Donna Davis | Jul. 15, 2010
Including shallow water ~66,800 wells have been drilled in the GOM, not counting Mexican waters. There are about 4-6 million employees and contractors in the oil industry and related firms. The problem is that the government and public are anti-oil industry. We have allowed ourselves to be Demonized by the Press, public, and government. We need to fight back. As an industry we need to represent to the public: who we are; what we do; how we do it; and why we do it where we do it. We also need to stop giving Wind and Solar a free ride as as "Simon Pure" Green Industry. We need to stop being afraid of pointing out the known and putative severe environmental and economic effects of Wind and Solar.

Audie Hebert | Jul. 14, 2010
This is unbelievable due to the fact that if BP doesn't take short cuts and MMS does their job and not approve the permits for BP due to the well plan there is no blow out or fatalities. Failure of compliance by BP and MMS caused this failure and now the Federal government is developing new regulations when the compliance of the regulations in place weren't followed by BP or MMS. The regulations isn't the issue, compliance with the regulations is the issue. There will always be opportunities for improvement and the industry should continue seeking those opportunities with committed staffs.
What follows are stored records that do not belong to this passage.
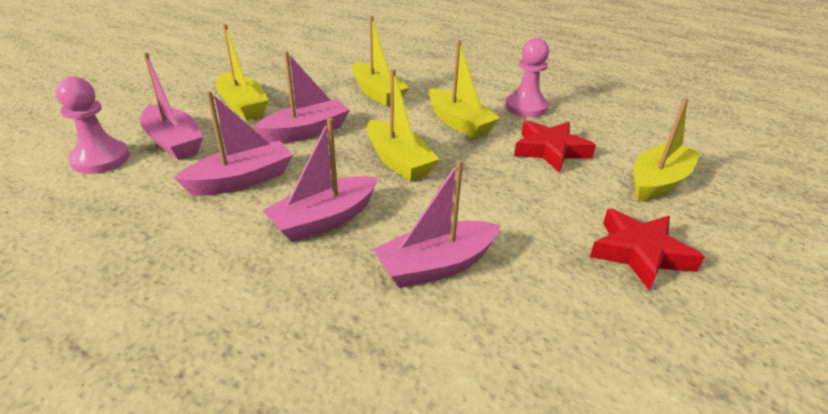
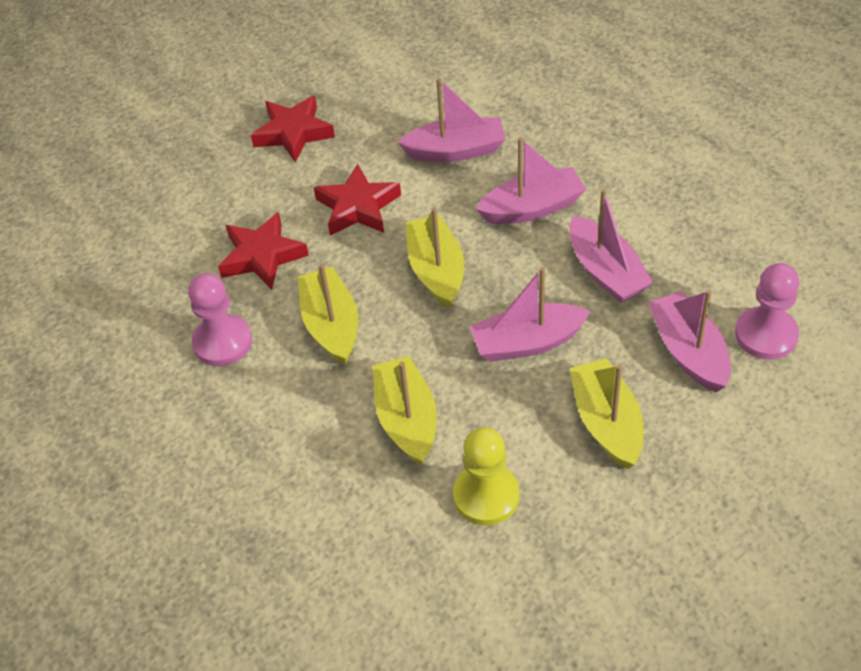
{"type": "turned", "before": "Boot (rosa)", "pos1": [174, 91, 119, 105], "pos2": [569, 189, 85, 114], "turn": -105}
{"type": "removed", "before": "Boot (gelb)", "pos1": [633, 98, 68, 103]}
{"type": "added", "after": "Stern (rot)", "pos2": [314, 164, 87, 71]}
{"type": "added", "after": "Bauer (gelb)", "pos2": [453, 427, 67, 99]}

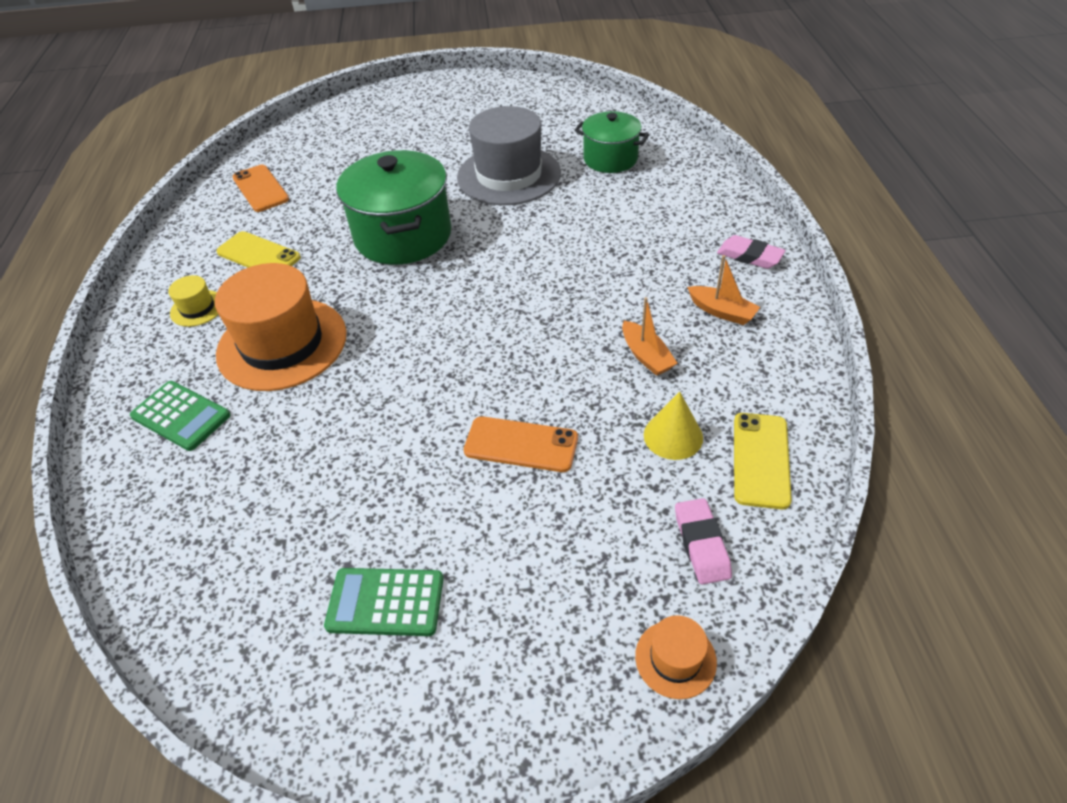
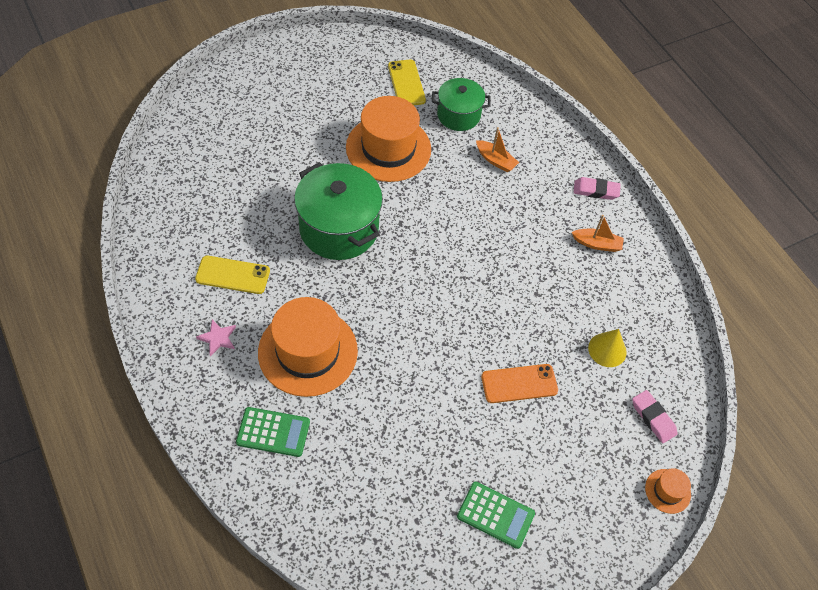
{"type": "replaced", "before": "Hut (gelb)", "after": "Stern (rosa)", "pos1": [168, 275, 51, 52], "pos2": [196, 319, 40, 37]}
{"type": "removed", "before": "Handy (orange)", "pos1": [232, 165, 57, 47]}
{"type": "turned", "before": "Taschenrechner (grün)", "pos1": [324, 568, 119, 68], "pos2": [457, 482, 78, 67], "turn": -135}
{"type": "recoloured", "before": "Hut (grau)", "after": "Hut (orange)", "pos1": [457, 106, 104, 99], "pos2": [346, 96, 85, 86]}
{"type": "moved", "before": "Boot (orange)", "pos1": [622, 297, 55, 79], "pos2": [476, 127, 43, 45]}
{"type": "moved", "before": "Handy (gelb)", "pos1": [734, 413, 58, 96], "pos2": [388, 59, 38, 46]}

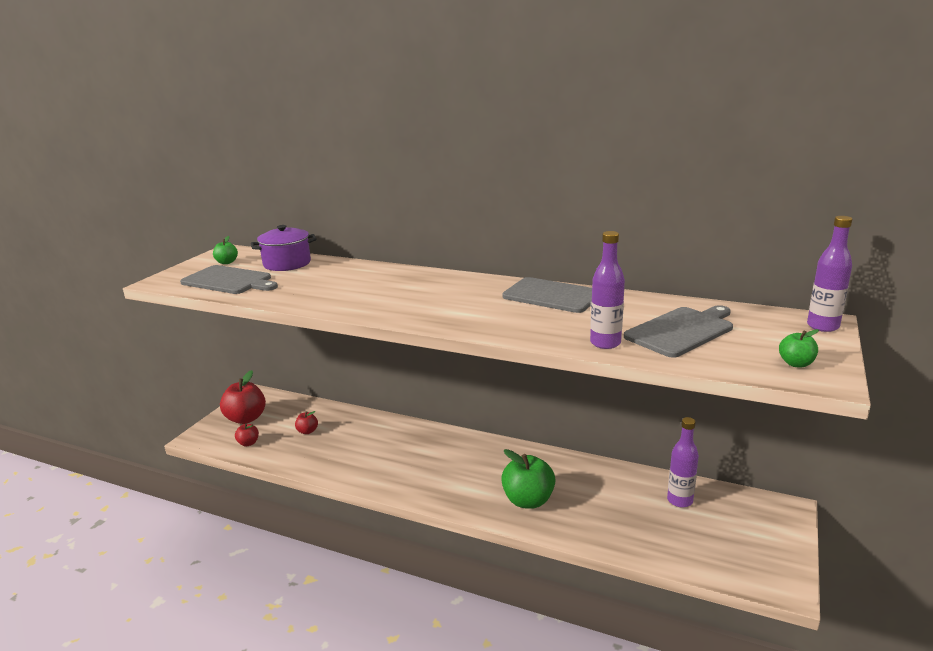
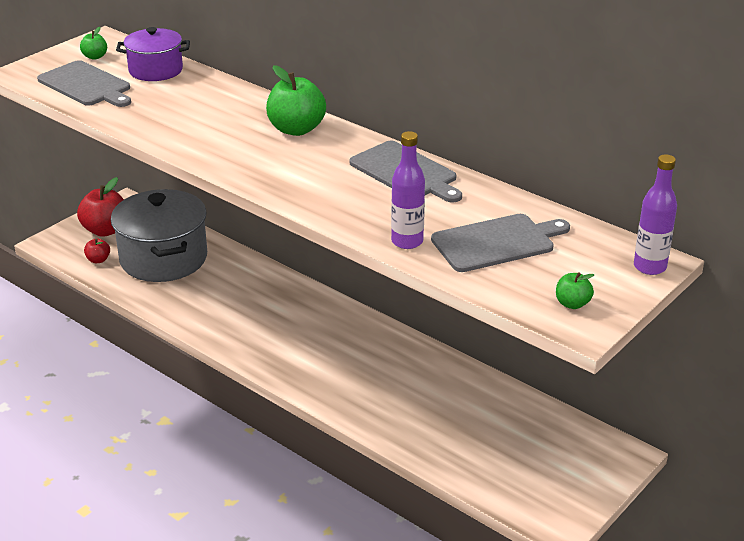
{"type": "replaced", "before": "Apfel (rot)", "after": "Kochtopf (grau)", "pos1": [295, 411, 23, 23], "pos2": [111, 189, 96, 93]}
{"type": "moved", "before": "Apfel (grün)", "pos1": [501, 449, 55, 60], "pos2": [266, 65, 60, 71]}
{"type": "removed", "before": "Flasche (lila)", "pos1": [667, 417, 32, 91]}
Chuck Bedell | Jul. 14, 2010
The new head of the BOEM has absolutely no training or experience in ANY industry, let alone the offshore industry, nor is he a safety expert. He is a Harvard Law School graduate though, so I guess that makes him capable of doing any job. Maybe he even stayed in a Holiday Inn Express last night! His reputation at the Justice Department will make him feared by everyone in the former MMS and in industry. He will keep them from working with companies to understand and resolve potential problems for fear of being accused of being corrupt. When people can't talk to each other, safety will suffer. What a nightmare!

Xiongying Yu | Jul. 14, 2010
BP oil leak and spill accident is terrible indeed, which is resulted from many factors , cementing , BOPs , and operation procedures and skills etc. We should obsorb the lessons from the event, such as emergence centers and procedure training . However , we should not stop deepwater drilling due to this event. The World needs oil . So far Oil is the main kind of energy of our world. Obama does not know the economics and productions of a country. He is a baby level.
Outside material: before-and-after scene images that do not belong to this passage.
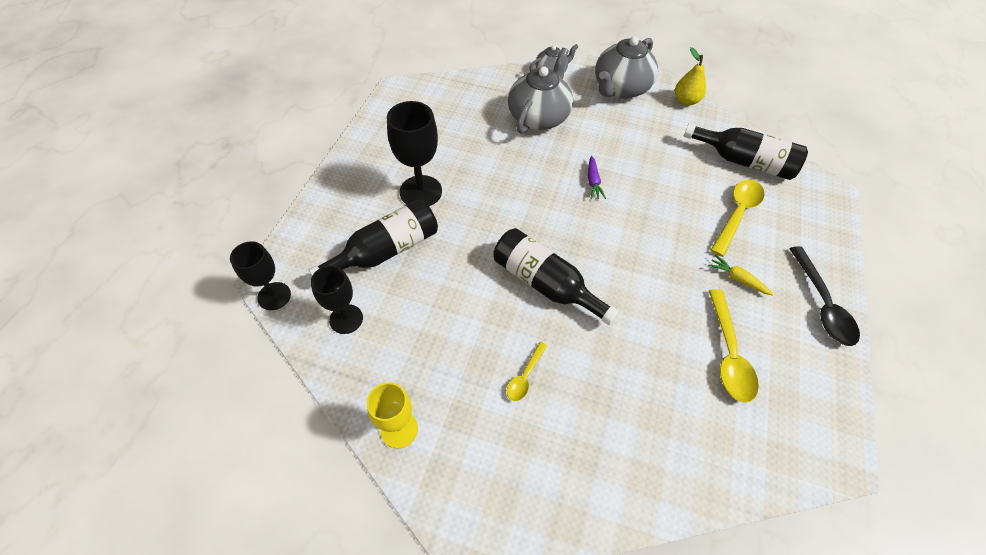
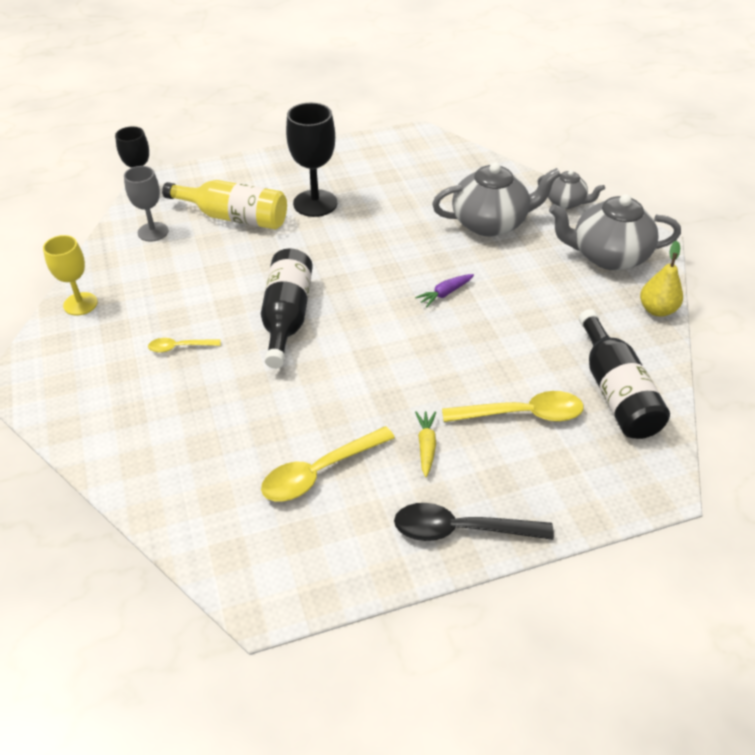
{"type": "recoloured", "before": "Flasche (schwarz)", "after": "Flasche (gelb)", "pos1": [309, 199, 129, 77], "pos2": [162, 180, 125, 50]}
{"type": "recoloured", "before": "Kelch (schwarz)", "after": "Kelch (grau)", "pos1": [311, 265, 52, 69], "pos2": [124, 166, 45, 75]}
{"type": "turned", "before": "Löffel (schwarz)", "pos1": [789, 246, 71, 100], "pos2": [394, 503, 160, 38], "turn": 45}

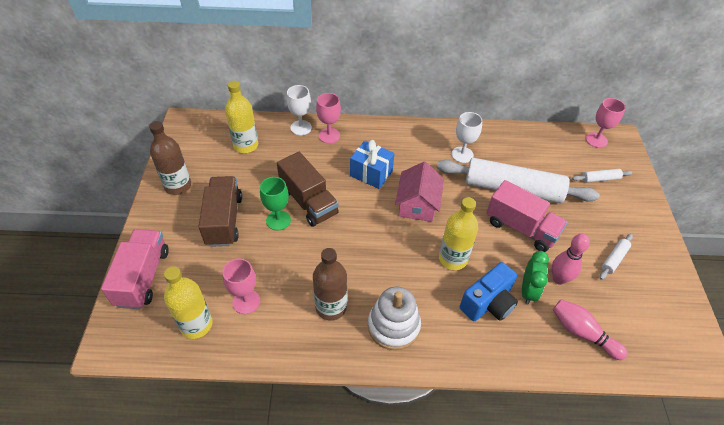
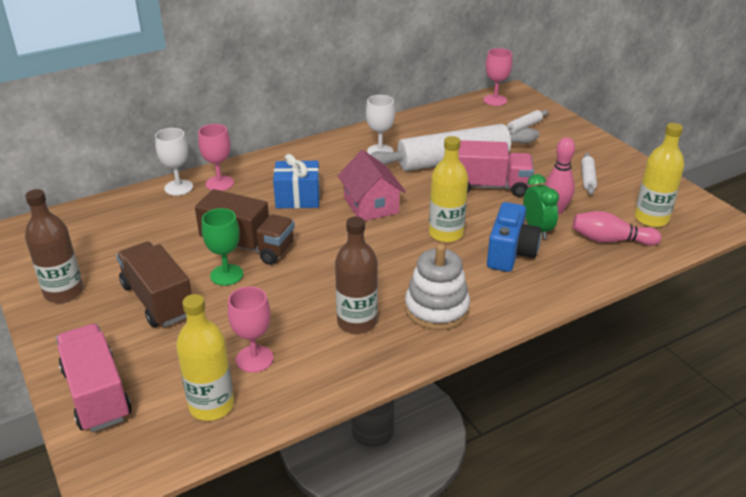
{"type": "moved", "before": "Flasche (gelb)", "pos1": [225, 81, 33, 72], "pos2": [635, 123, 49, 104]}

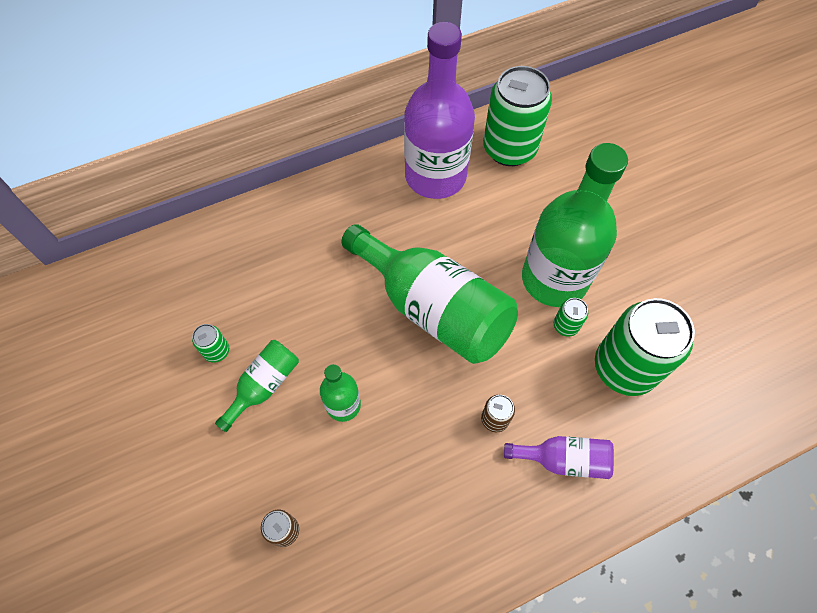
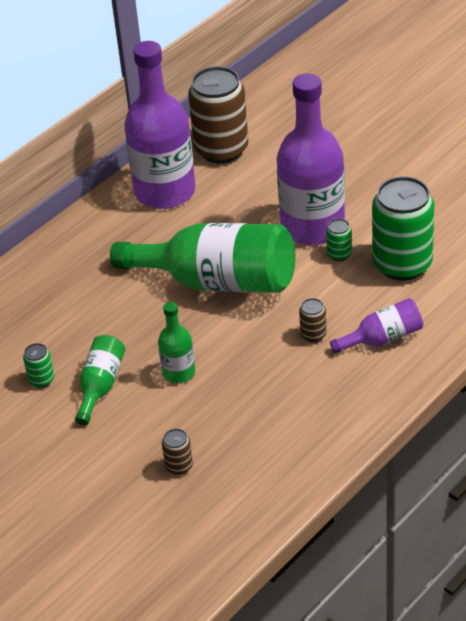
{"type": "recoloured", "before": "Dose (grün)", "after": "Dose (braun)", "pos1": [483, 66, 69, 100], "pos2": [188, 66, 60, 97]}
{"type": "recoloured", "before": "Flasche (grün)", "after": "Flasche (lila)", "pos1": [522, 143, 106, 164], "pos2": [277, 73, 68, 172]}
E P Miesch | Jul. 14, 2010
I wonder if Salazar can read or listen attentively. How many times does he have to read the facts that have been given to understand that this was caused by stupid decisions that would not have been made by any competent Rig Manager. He says he wants to prevent something like this from happening again. Does he think he and Obama are the only ones in the world that don't want something like this to happen again. A Stupid Decision can wipe out almost any kind of Planning, particularly when there are multiple Stupid Decisions stacked one on top of another.
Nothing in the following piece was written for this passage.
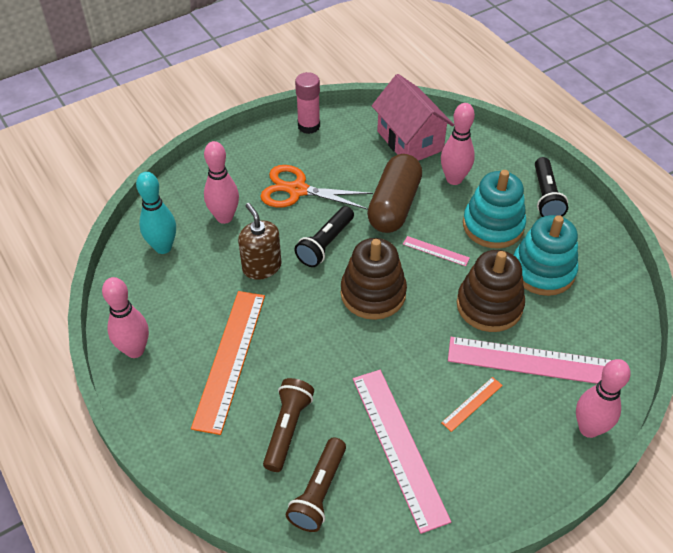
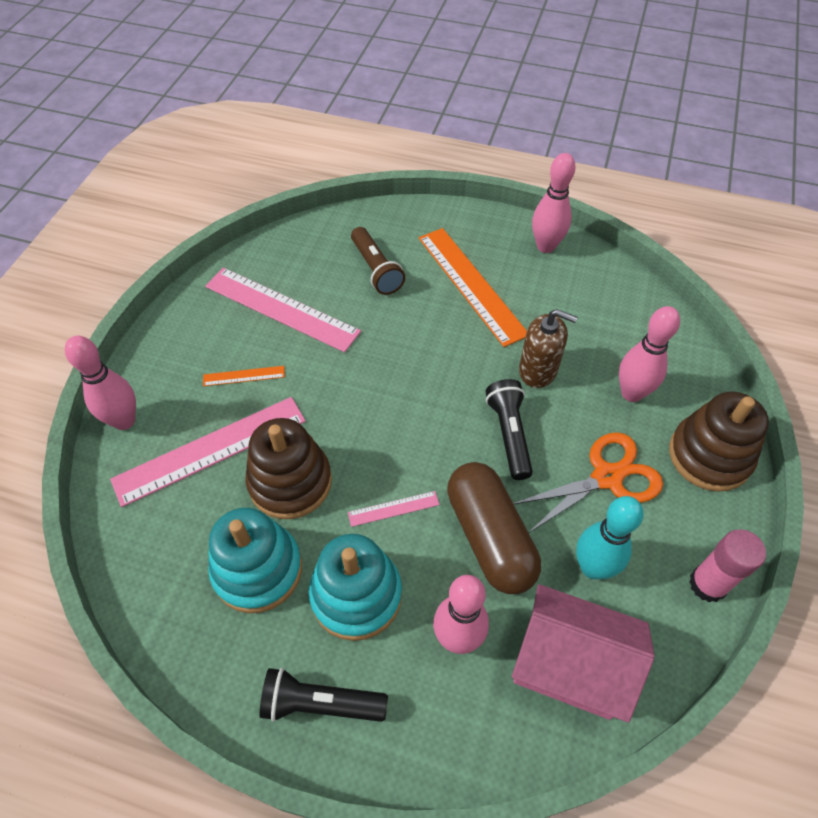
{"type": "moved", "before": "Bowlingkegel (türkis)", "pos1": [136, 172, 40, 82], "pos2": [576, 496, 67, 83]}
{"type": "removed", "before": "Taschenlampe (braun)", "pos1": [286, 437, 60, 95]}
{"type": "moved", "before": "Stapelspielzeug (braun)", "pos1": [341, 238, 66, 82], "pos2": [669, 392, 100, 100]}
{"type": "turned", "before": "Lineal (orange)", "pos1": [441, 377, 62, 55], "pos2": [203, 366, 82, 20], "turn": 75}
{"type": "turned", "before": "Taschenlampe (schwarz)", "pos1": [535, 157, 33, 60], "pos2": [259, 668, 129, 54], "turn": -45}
Bill Hamilton | Jul. 14, 2010
It upsets me that folks who are not in this oil and gas business can put hundreds of people out of a job for one failure. When we had all the explosions in the refineries some years back we did not create a ruling to stop oil and gas refining. I hope the ruling is overturned again. and the people in Washington will keep leave our lively hood alone here on the Gulf.

W R Odom | Jul. 13, 2010
The rules and regulations are there, the problem, persons in charge are not following the rules. Deep water Horizon problem should not have happened. Somebody did not follow the rules. If these persons are alive, they need to be put in jail. I have worked most of my life on offshore drilling rigs and have overcome some problems with difficult well formations. We followed procedure that are in place to control drilling any oil well. Salazar doesn't have a clue what takes place in the oil field. Salazar, take a look on the internet and see the by-products that come for oil. Remove these items from your house and the place will be bare.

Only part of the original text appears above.